Всеволод Иванов
Медная лампа
Я был влюблен. Хотя это было очень давно, еще до войны 1914 года, но я отчетливо помню это чувство, мучительно терзавшее меня. Она меня не любила! Мне нужно добиться ее любви. Как? Я не знал еще, что и до меня миллионы и миллиарды влюбленных задавали себе этот вопрос. Впрочем, если бы и знал, все равно я бы продолжал спрашивать себя. В человеке заложено так много надежд!
Я работал тогда единственным наборщиком единственной типографии Павлодара, что лежит на Иртыше. Тогда это был крошечный уездный городок. Теперь здесь строится комбайновый завод, величайший в мире, и к концу пятилетки в Павлодаре будет, говорят, до полумиллиона жителей. Впрочем, наверное, и среди этого полумиллиона по-прежнему многие молодые люди задают себе тот самый вопрос о неразделенной любви, который я задавал в крошечном уездном Павлодаре, — и задают с той же, если не с большей, мукой.
Я получил жалованье. Вторично в своей жизни! За целый месяц! И снова я понял, какое это важное событие. Должно заметить, что первую получку я распределил настолько глупо, что стеснялся теперь и думать об этом. Ах, пора знать, что денежки трудовые, что я, черт возьми, не так уже молод!.. Было мне тогда восемнадцать лет.

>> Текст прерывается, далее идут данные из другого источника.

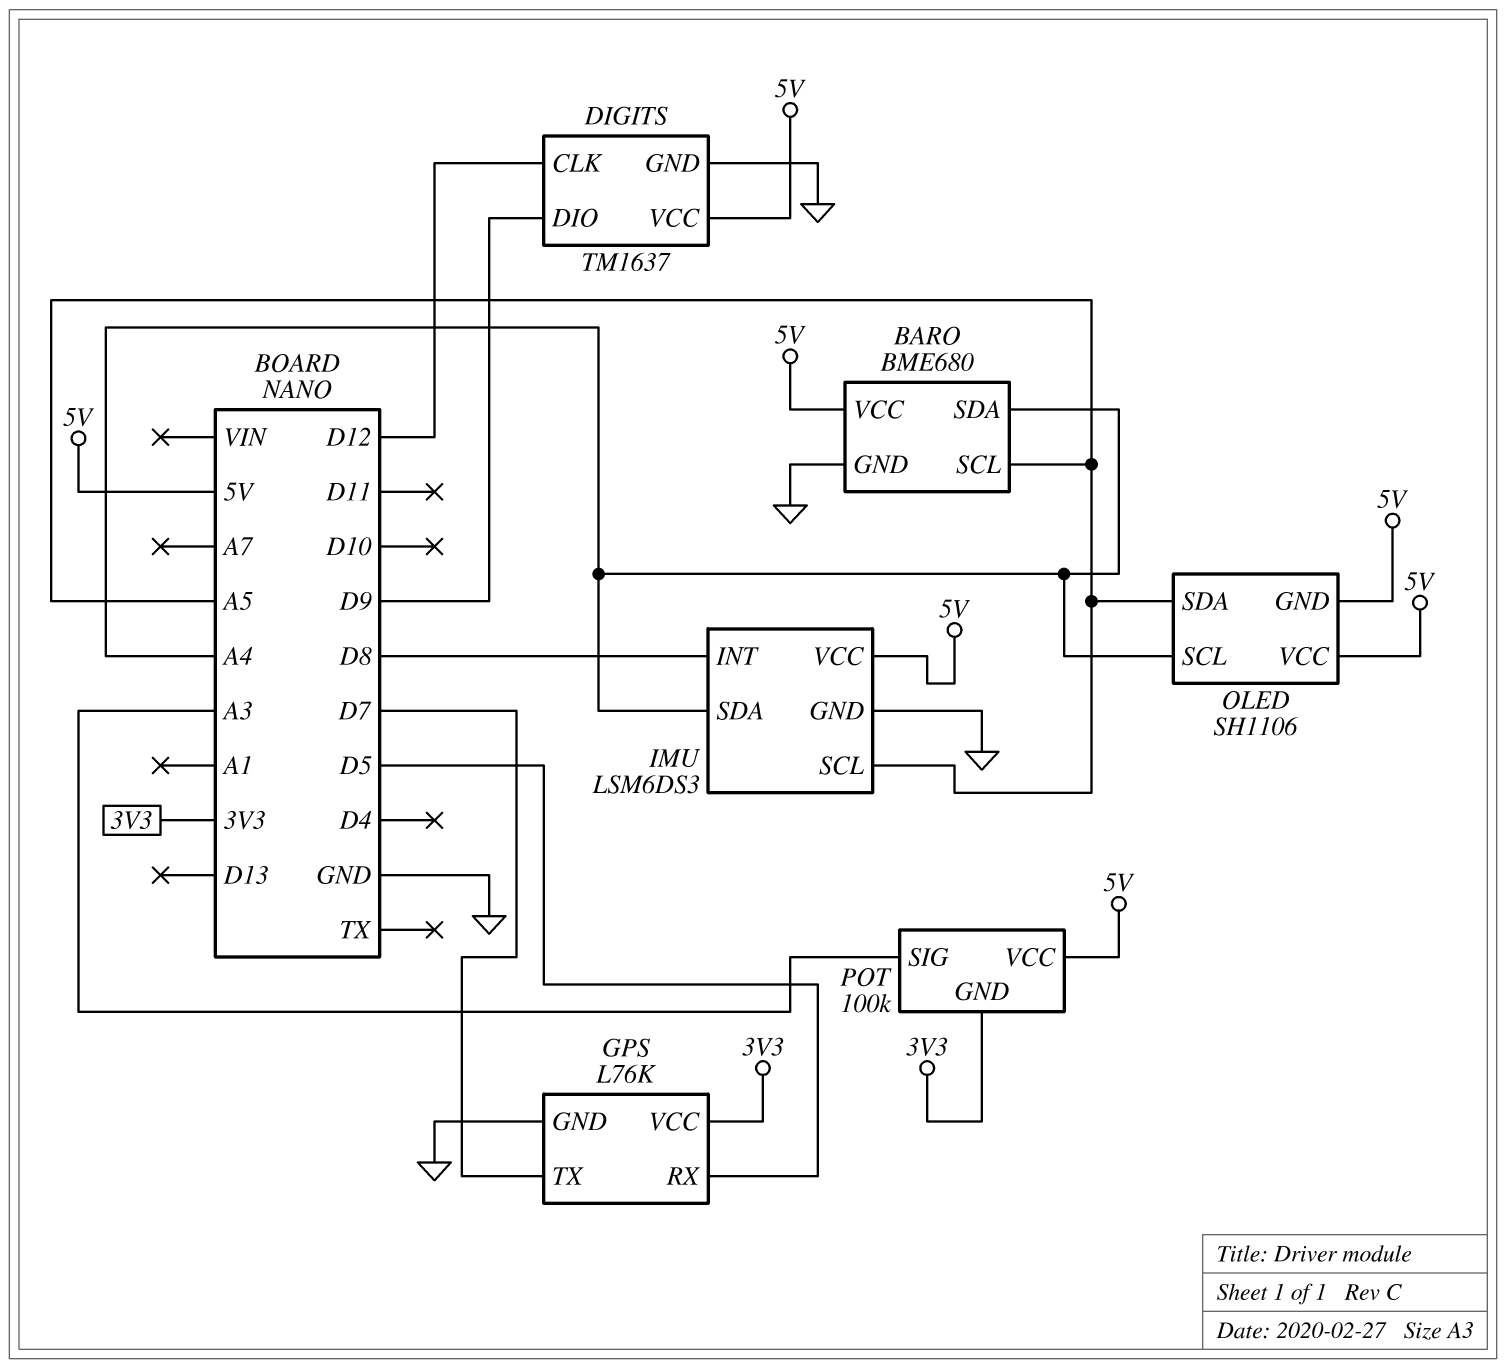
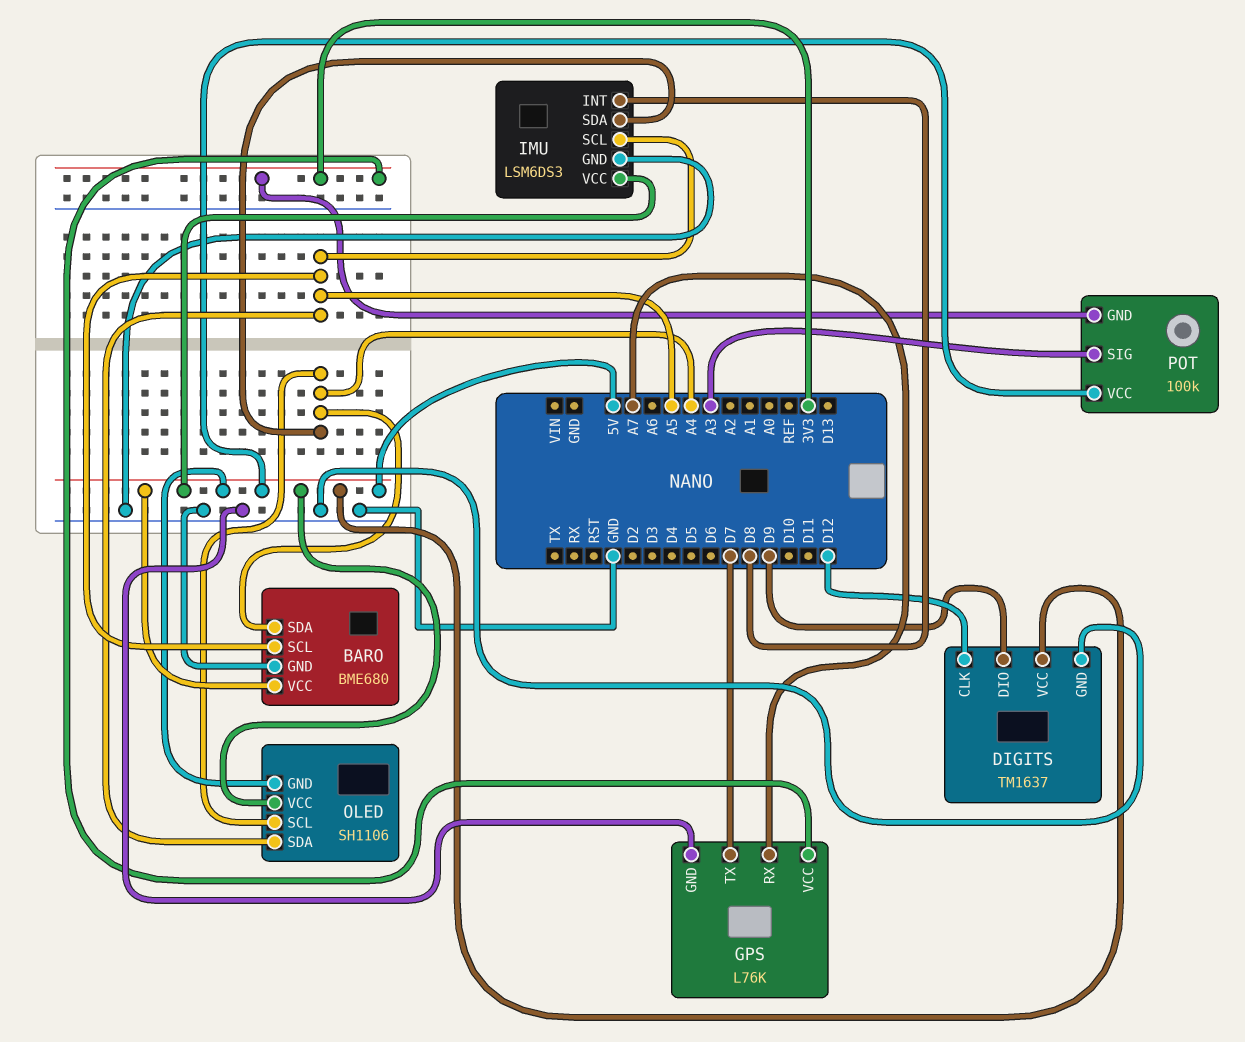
GPS pin RX: D5 -> A7

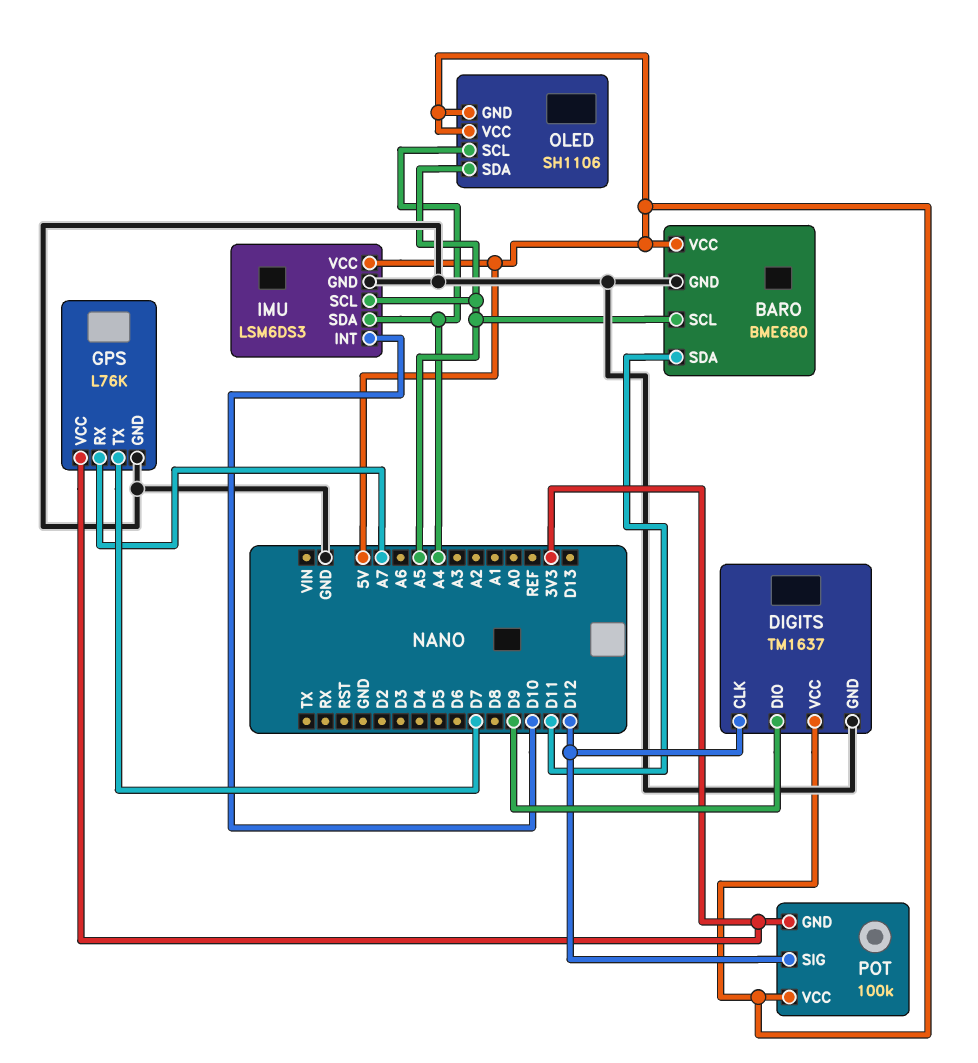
BARO pin SDA: A4 -> D11
IMU pin INT: D8 -> D10
POT pin SIG: A3 -> D12

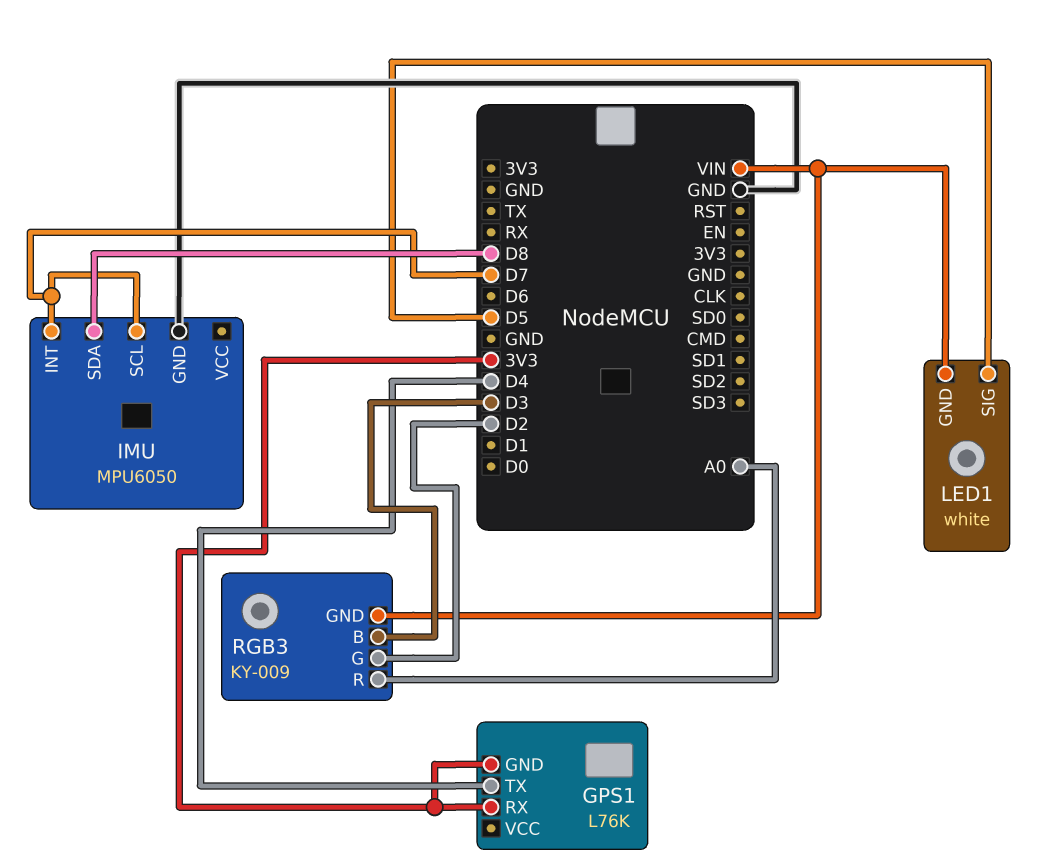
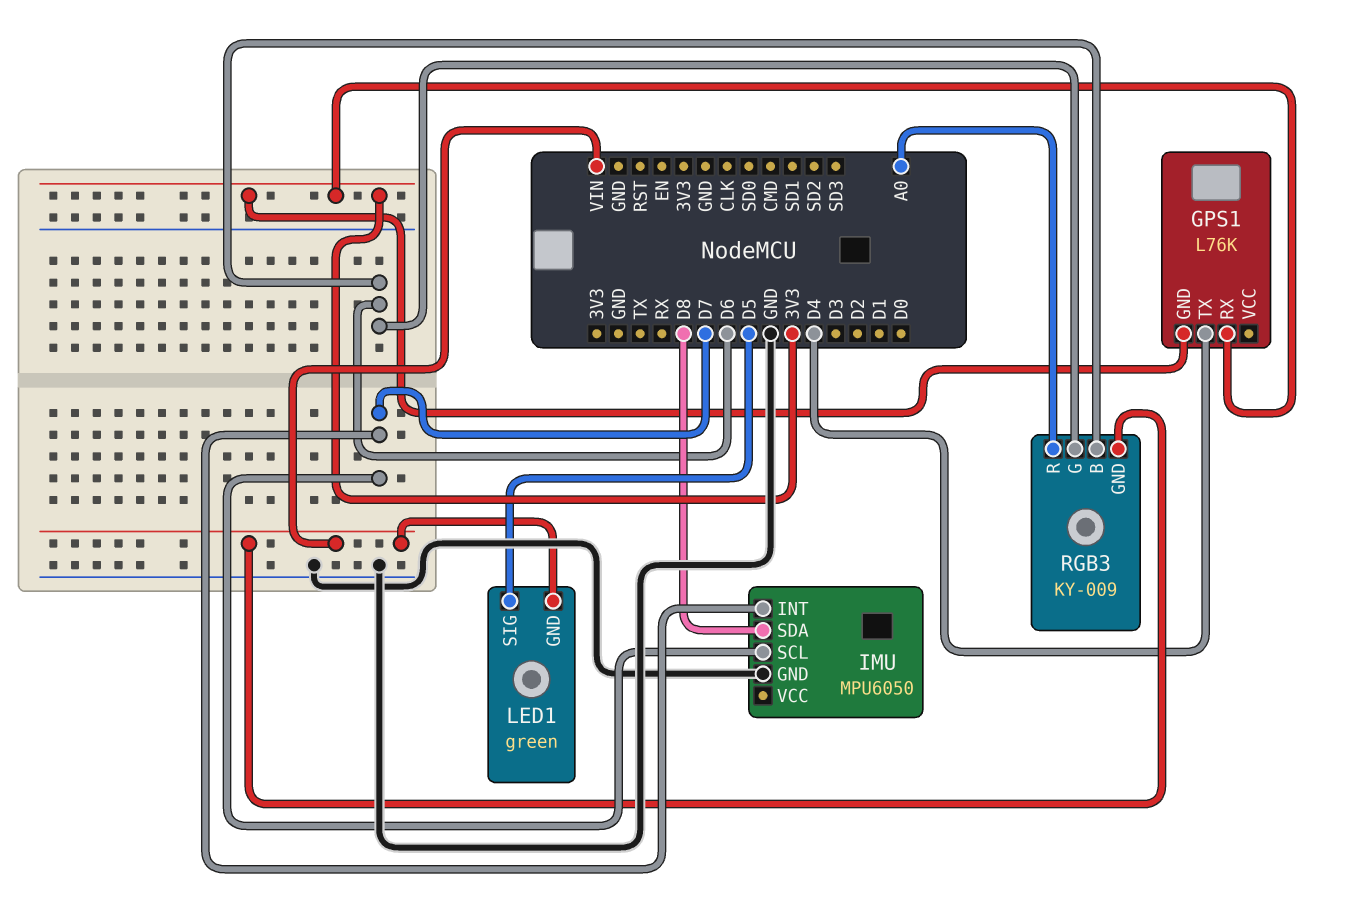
LED1: white -> green
RGB3 pin B: D3 -> D6
RGB3 pin G: D2 -> D6

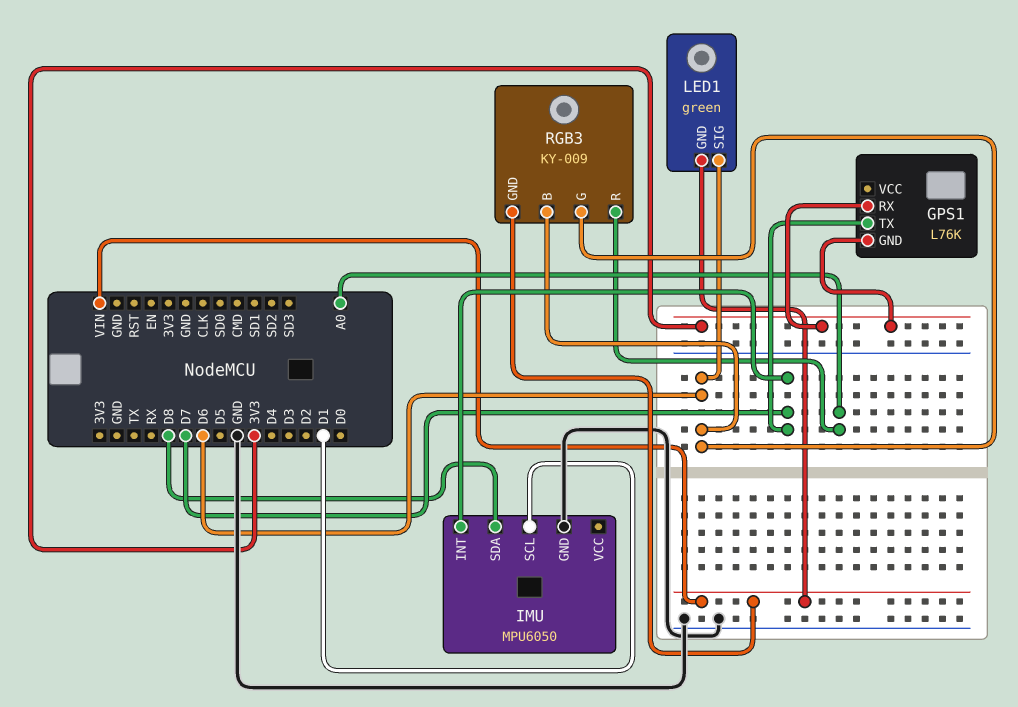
GPS1 pin TX: D4 -> D7
IMU pin SCL: D7 -> D1
LED1 pin SIG: D5 -> D6

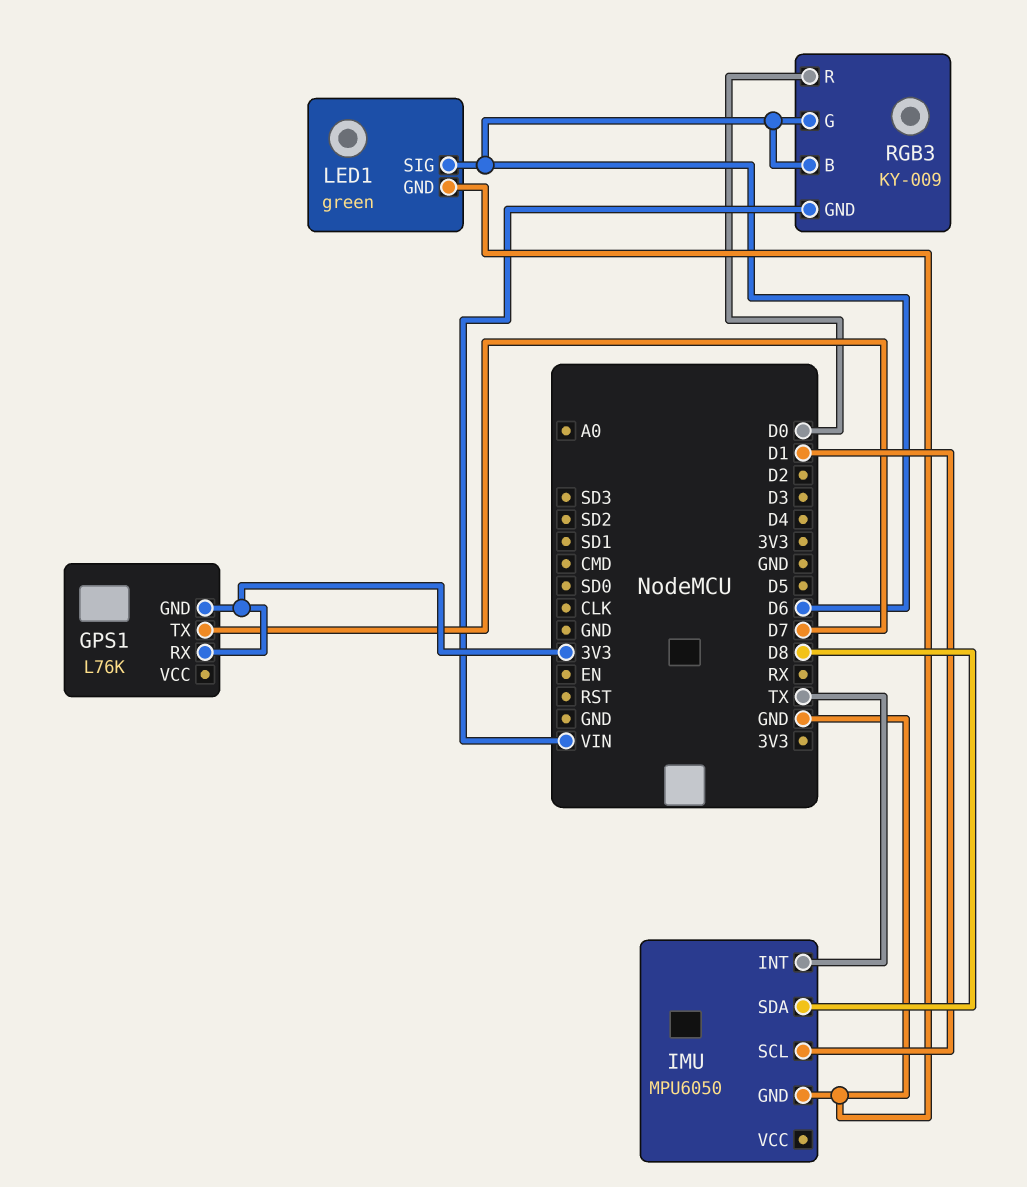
IMU pin INT: D7 -> TX
LED1 pin GND: VIN -> GND
RGB3 pin R: A0 -> D0

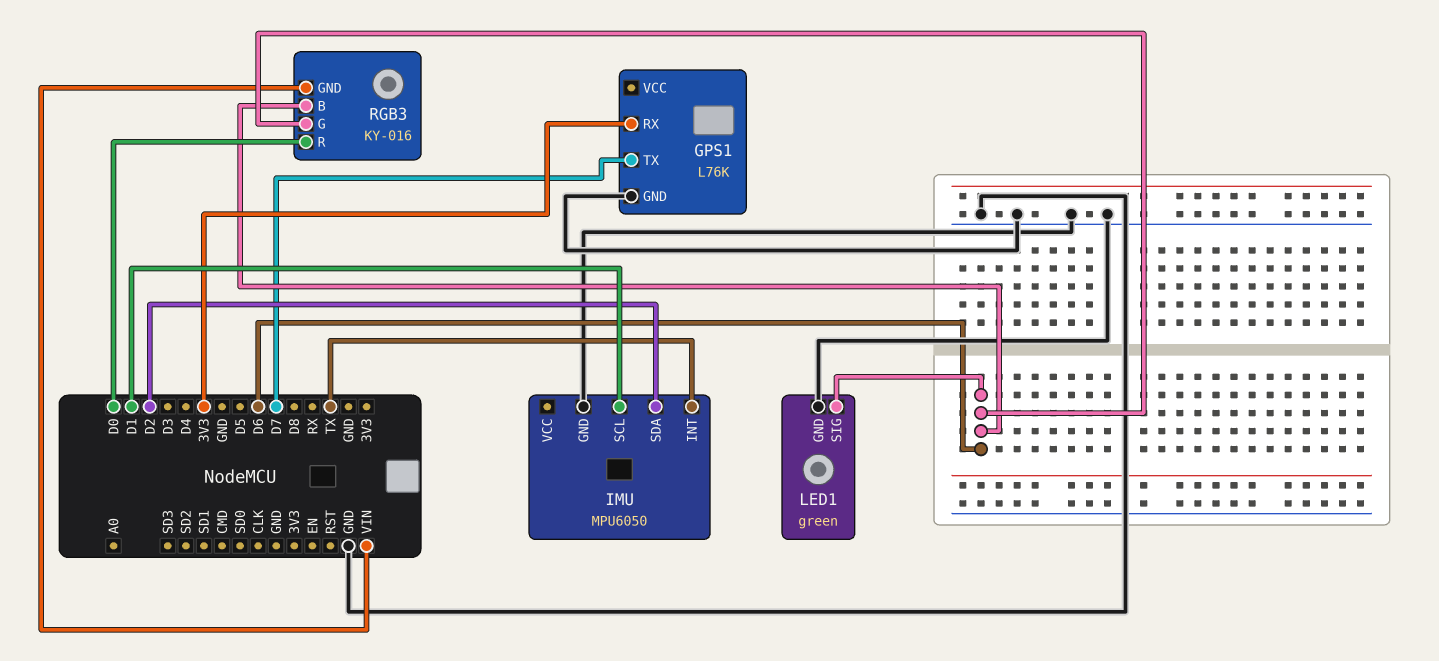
GPS1 pin GND: 3V3 -> GND
IMU pin SDA: D8 -> D2
RGB3: KY-009 -> KY-016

Выдав тетке, у которой столовался, кое-что на пищу, я робко задумался над остальными деньгами. Надо взъерошить, ознаменовать эти полные величия дни, этот жадный шаг в жизнь! А как?.. Выпивкой, приглашением соседей и родственников? Кто придет ко мне? Кому я любопытен? Жалкохонек покажусь я им со своими девятью рублями семьюдесятью пятью копейками. Тогда пожертвовать эти деньги с высокой целью? А куда? Где она, эта высокая цель? Во всем городе мне был знаком едва ли десяток людей, которые разве чуть-чуть жаждали этой высокой цели.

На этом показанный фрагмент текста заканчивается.